Can we be the first species, so far, on planet earth to transcend our biology, and consciously, choose to limit our own population growth to stay within the carrying capacity of the ecosystem?
While we've are making some progress, real questions remain unanswered, if we are, or even can make them fast enough to avoid, the biosphere enforcing the limits on us, against our will -- and with great tragic implications.
So, the odds, to not seem to be in our favor, and we seem to be running out of time, as many of the changes we need to make, are measured in increments of decades to half a century.
They explain how it is defined.
The Living Planet Index (LPI) is an indicator of the state of global biological diversity, based on trends in vertebrate populations of species from around the world.

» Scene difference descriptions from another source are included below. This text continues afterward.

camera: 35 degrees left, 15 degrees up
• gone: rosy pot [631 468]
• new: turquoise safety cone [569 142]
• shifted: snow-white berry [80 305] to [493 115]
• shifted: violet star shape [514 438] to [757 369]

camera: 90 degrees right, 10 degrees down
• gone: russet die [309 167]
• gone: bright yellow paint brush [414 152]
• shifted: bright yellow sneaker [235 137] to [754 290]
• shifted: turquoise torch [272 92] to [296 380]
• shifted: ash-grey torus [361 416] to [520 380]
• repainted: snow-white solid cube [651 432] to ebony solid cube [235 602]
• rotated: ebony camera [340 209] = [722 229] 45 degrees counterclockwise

The LPI is one of the indicators designated for immediate testing by the Convention on Biological Diversity as a means of measuring progress towards the 2010 target, specifically focusing on the headline indicator 'Trends in abundance and distribution of selected species'
The work at ZSL is concerned with ensuring the most rigorous and robust methods are implemented for the measurement of population trends, expanding the coverage of the LPI to more broadly represent biodiversity, and disaggregating the index in meaningful ways (such as assessing the changes in different taxonomic groups, looking at species trends at a national or regional level and exploited or invasive species).

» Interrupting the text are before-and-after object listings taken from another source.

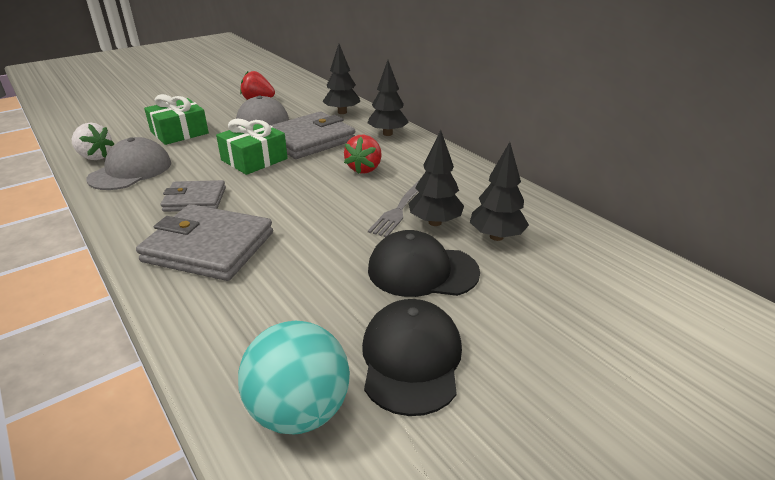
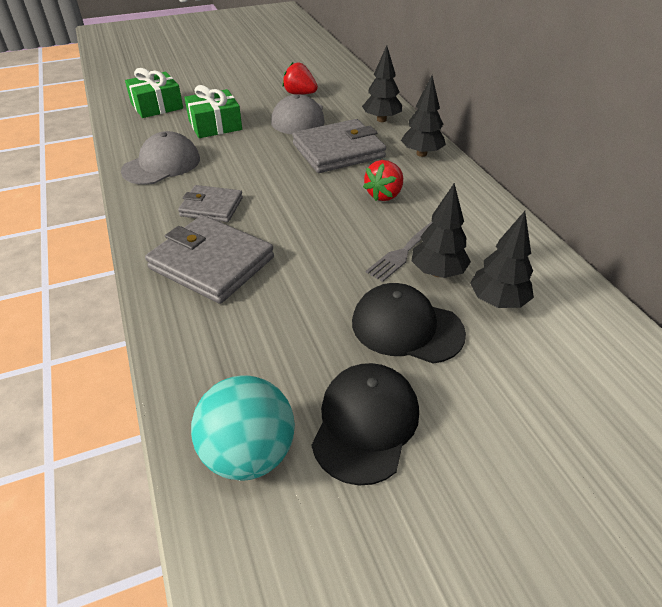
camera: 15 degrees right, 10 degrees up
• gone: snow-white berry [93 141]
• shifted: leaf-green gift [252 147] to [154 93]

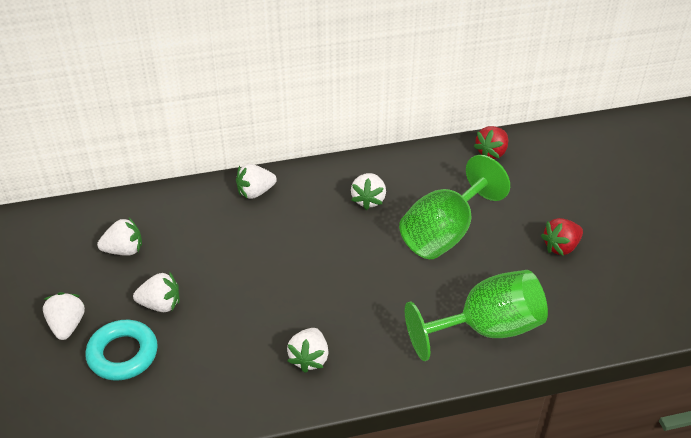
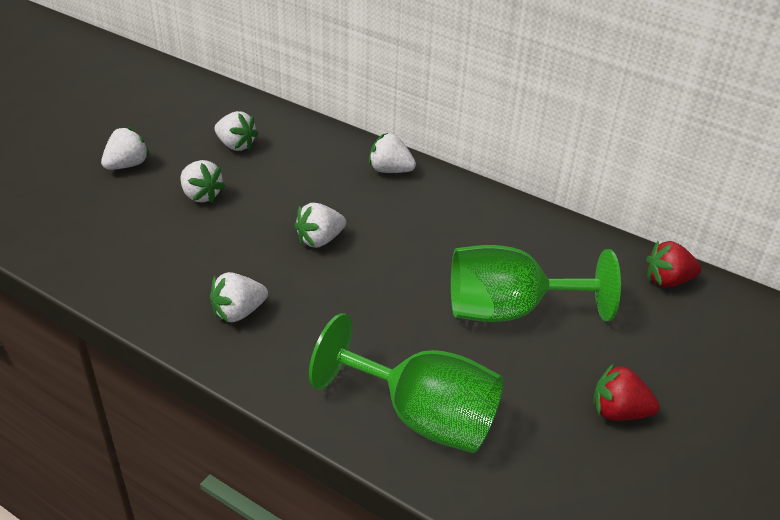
camera: 45 degrees right, 5 degrees down
• gone: turquoise torus [121 350]
• shifted: snow-white berry [368 191] to [320 225]

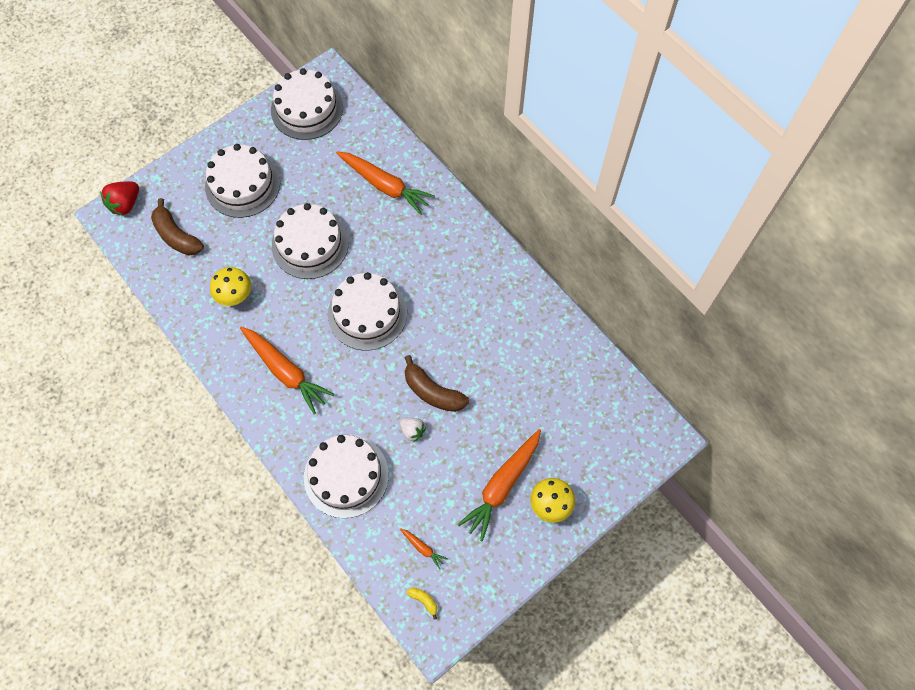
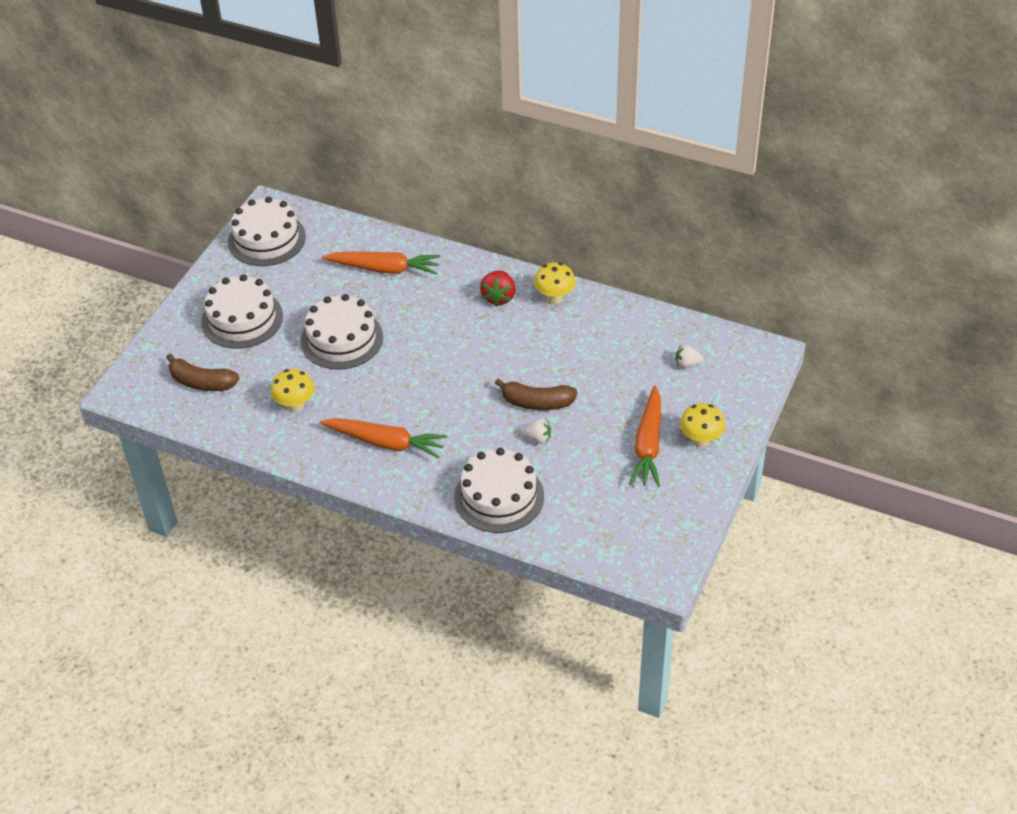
camera: 25 degrees left, 20 degrees down
• gone: snow-white layer cake [367 311]
• gone: orange carrot [423 548]
• gone: bright yellow banana [422 604]
• new: bright yellow mushroom [555 283]
• new: snow-white berry [689 356]
• shifted: scarlet berry [119 198] to [498 288]

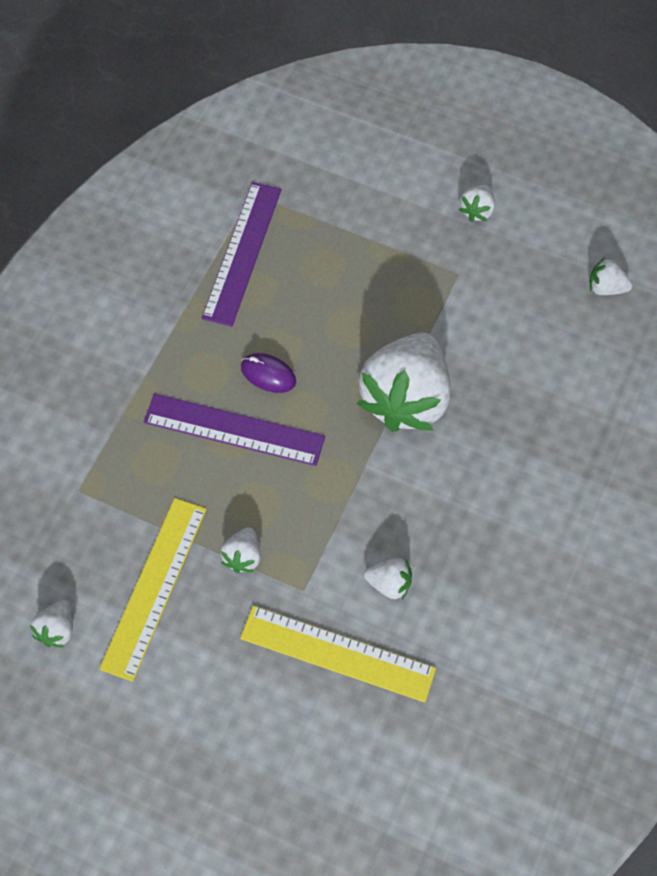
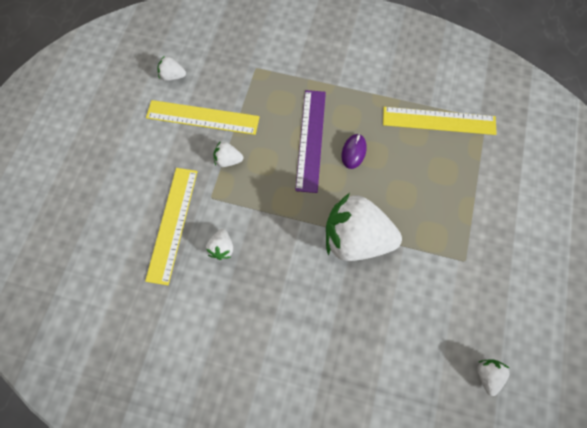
camera: 80 degrees right, 5 degrees up
• gone: snow-white berry [476 203]
• repainted: violet straightedge [241 254] to bright yellow straightedge [440 121]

The Living Planet Database currently holds over 8000 population trends for more than 1,800 species of fish, amphibians, reptiles birds and mammals and data are continually being added from a variety of sources such as journals, online databases and government reports. Results are produce biennially in the WWF Living Planet Report and are used in publications such as the Millennium Ecosystem Assessment and the UNEP Global Biodiversity Outlook.
To calculate the LPI, generalised additive modelling is used to determine the underlying trends in each population time series. These rates are then aggregated to the species level and then each species trend is aggregated to produce an index for the terrestrial, freshwater and marine systems. The three system indices are weighted equally to produce the global LPI. The current LPI reveals a global decline of 27% between 1970 and 2005. The terrestrial index declined by 25%, freshwater by 29% (this index is calculated to 2003 due to the lack of data available for latter years), and marine by 28%.
This is sad news, indeed, Kossacks. We need a much stronger global response by all the citizens of the world, and our governments. Even more sadly, the US is lagging, and holding back these efforts more than leading them, in part, to the radical ideology of the extreme right-wing Republicans who object to any infringement of US autonomy they see implied by global cooperation on global issues.
What we are seeing is the environmental "footprint" of mankind bumping up against the global "carrying capacity" of the planet. From everything from CO2, and methane emission to our atmosphere, to pesticide, chemical, and other run-off from our farmlands, and industrial areas, to habitat destruction, to over-fishing of marine resources, we are on an unsustainable trajectory.
If we do not collective choose and enforce our own limits, based on reason, compromise, and human action, the system will do it for us, based on the sheer tragic savagery of nature.
The choice may be ours.
Do we have what it takes as a species to make choices to improve the probability of our own survival?
Time will tell.
And, it looks like we may know in the next 100 to 200 years.